A new integral representation for the scalar products of Bethe states for the XXX spin chain

TL;DR

This paper introduces a novel integral representation for scalar products of Bethe states in the SU(2) XXX spin chain, utilizing separation of variables and contour integrals, which may aid in analyzing semi-classical limits.

Contribution

It develops a new integral formula for Bethe state scalar products in the XXX spin chain using separation of variables and boundary twists, enhancing analytical tools for integrable models.

Findings

Derived the integration measure and spectrum of separated variables.

Expressed the scalar product as a multiple contour integral involving Baxter functions.

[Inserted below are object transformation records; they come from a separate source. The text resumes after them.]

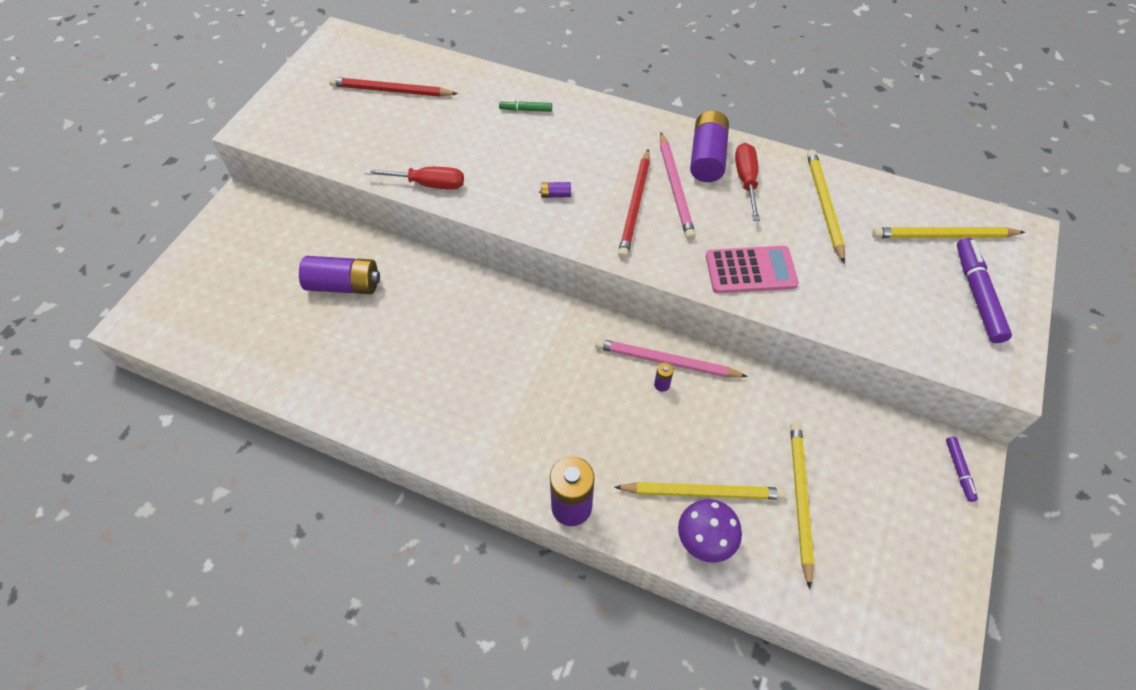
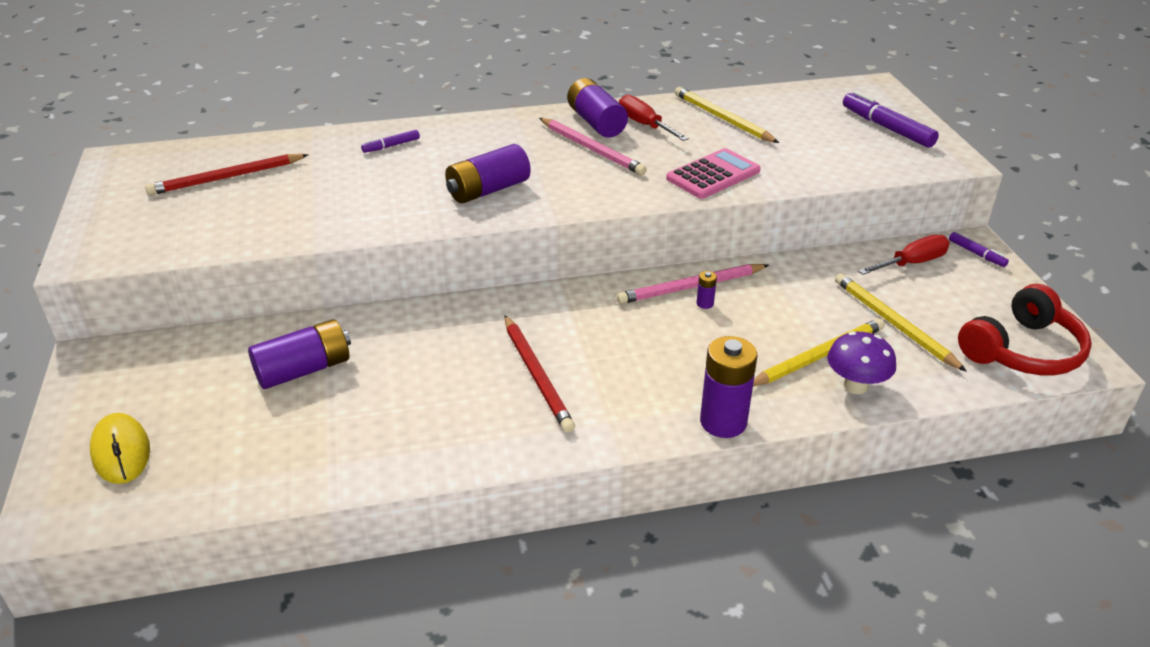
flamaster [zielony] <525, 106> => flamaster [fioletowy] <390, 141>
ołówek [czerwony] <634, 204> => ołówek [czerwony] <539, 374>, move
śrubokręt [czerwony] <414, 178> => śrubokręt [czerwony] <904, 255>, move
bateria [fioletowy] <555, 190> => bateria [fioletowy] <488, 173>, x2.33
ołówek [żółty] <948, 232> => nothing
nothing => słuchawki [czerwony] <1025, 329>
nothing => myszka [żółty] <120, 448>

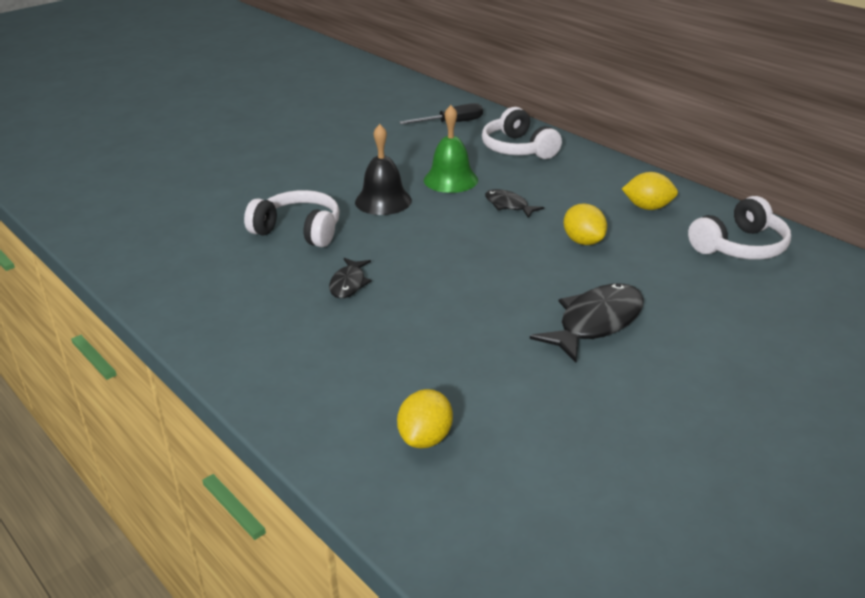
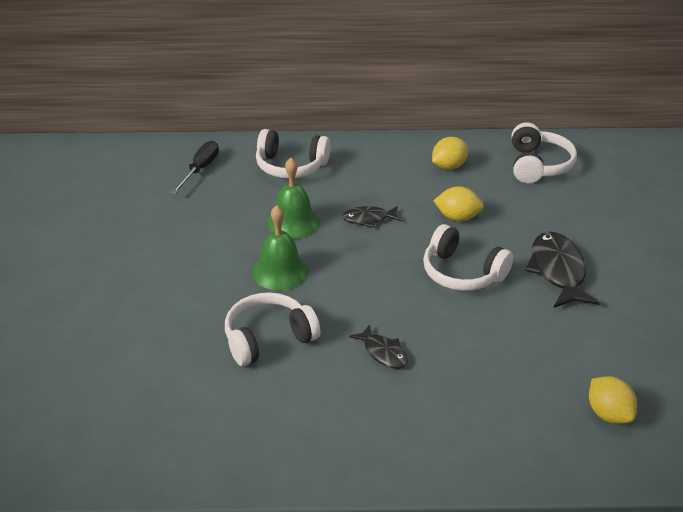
dzwonek [czarny] <383, 169> => dzwonek [zielony] <280, 247>
nothing => słuchawki [biały] <468, 257>

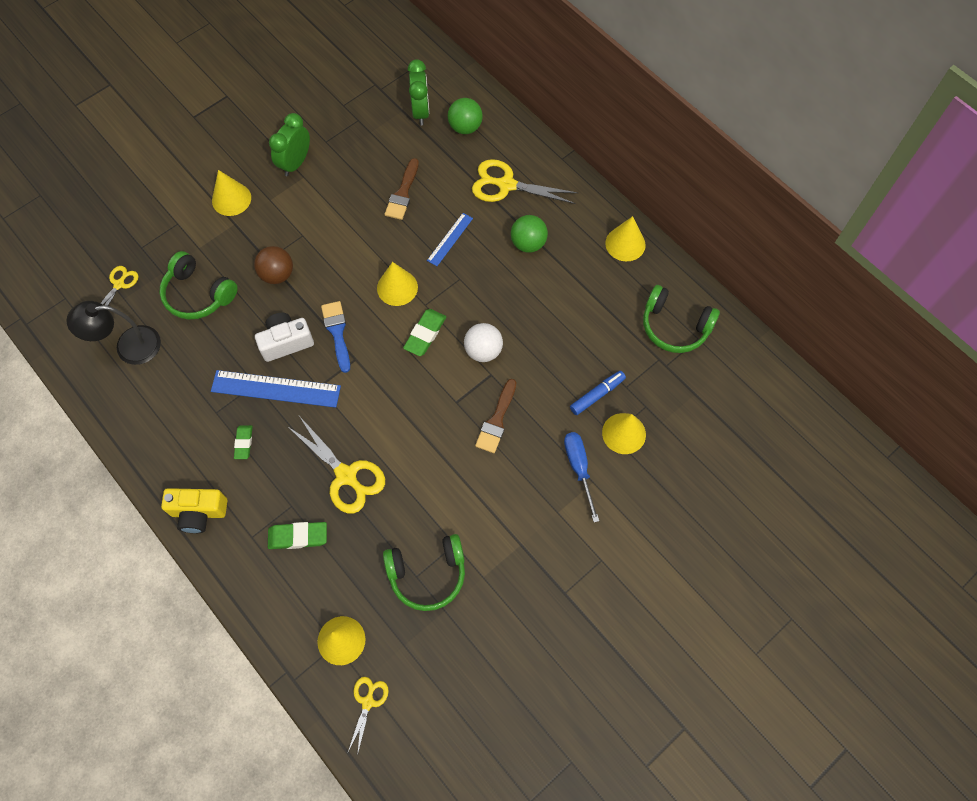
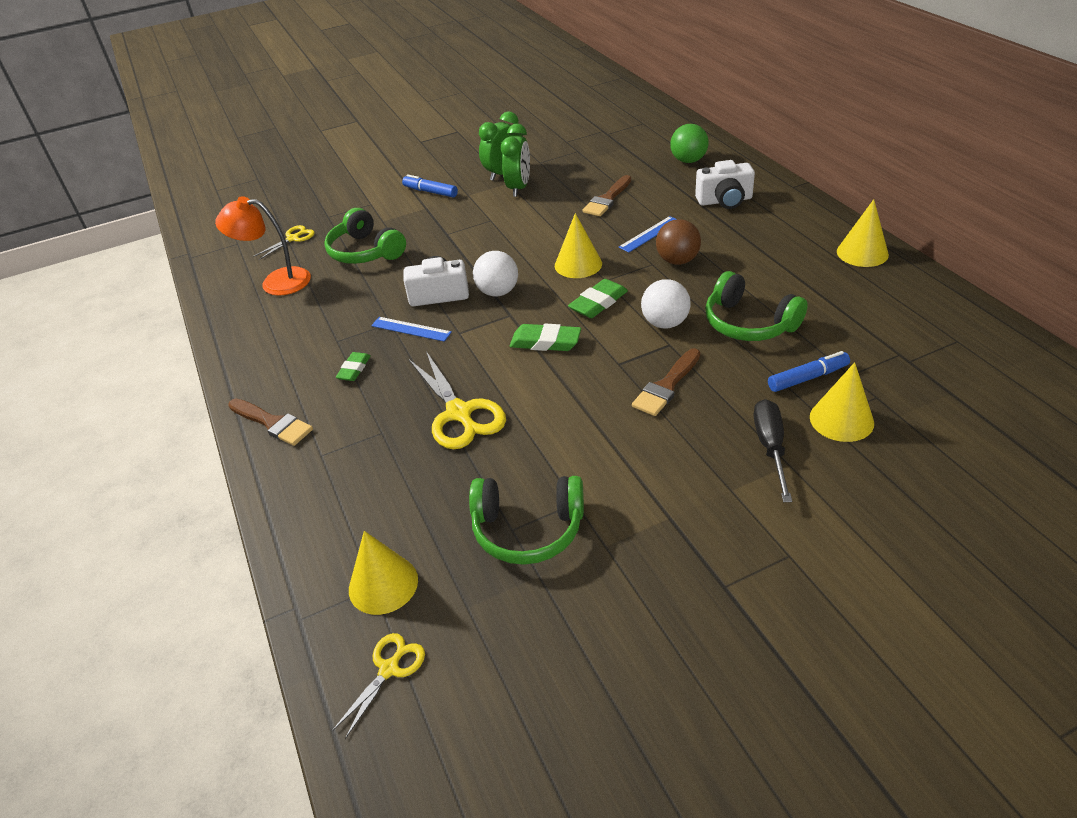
budzik [zielony] <418, 92> => budzik [zielony] <515, 160>, move
nożyczki [żółty] <525, 181> => aparat fotograficzny [biały] <725, 184>
stożek [żółty] <231, 193> => flamaster [niebieski] <430, 186>
piłka [zielony] <529, 234> => nothing
piłka [brązowy] <273, 265> => piłka [brązowy] <678, 242>, move
słuchawki [zielony] <681, 319> => słuchawki [zielony] <756, 306>, move
lampka [czarny] <113, 333> => lampka [pomarańczowy] <263, 246>
pędzel [niebieski] <335, 337> => piłka [biały] <495, 274>
linijka [niebieski] <276, 389> => linijka [niebieski] <411, 329>, x0.56
śrubokręt [niebieski] <581, 477> => śrubokręt [czarny] <773, 450>
aparat fotograficzny [żółty] <194, 510> => pędzel [brązowy] <270, 422>
gumka do mazania [zielony] <297, 535> => gumka do mazania [zielony] <545, 337>, move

Formulated an integral reminiscent of matrix model eigenvalue integrals.

Abstract

Based on the method of separation of variables due to Sklyanin, we construct a new integral representation for the scalar products of the Bethe states for the SU(2) XXX spin 1/2 chain obeying the periodic boundary condition. Due to the compactness of the symmetry group, a twist matrix must be introduced at the boundary in order to extract the separated variables properly. Then by deriving the integration measure and the spectrum of the separated variables, we express the inner product of an on-shell and an off-shell Bethe states in terms of a multiple contour integral involving a product of Baxter wave functions. Its form is reminiscent of the integral over the eigenvalues of a matrix model and is expected to be useful in studying the semi-classical limit of the product.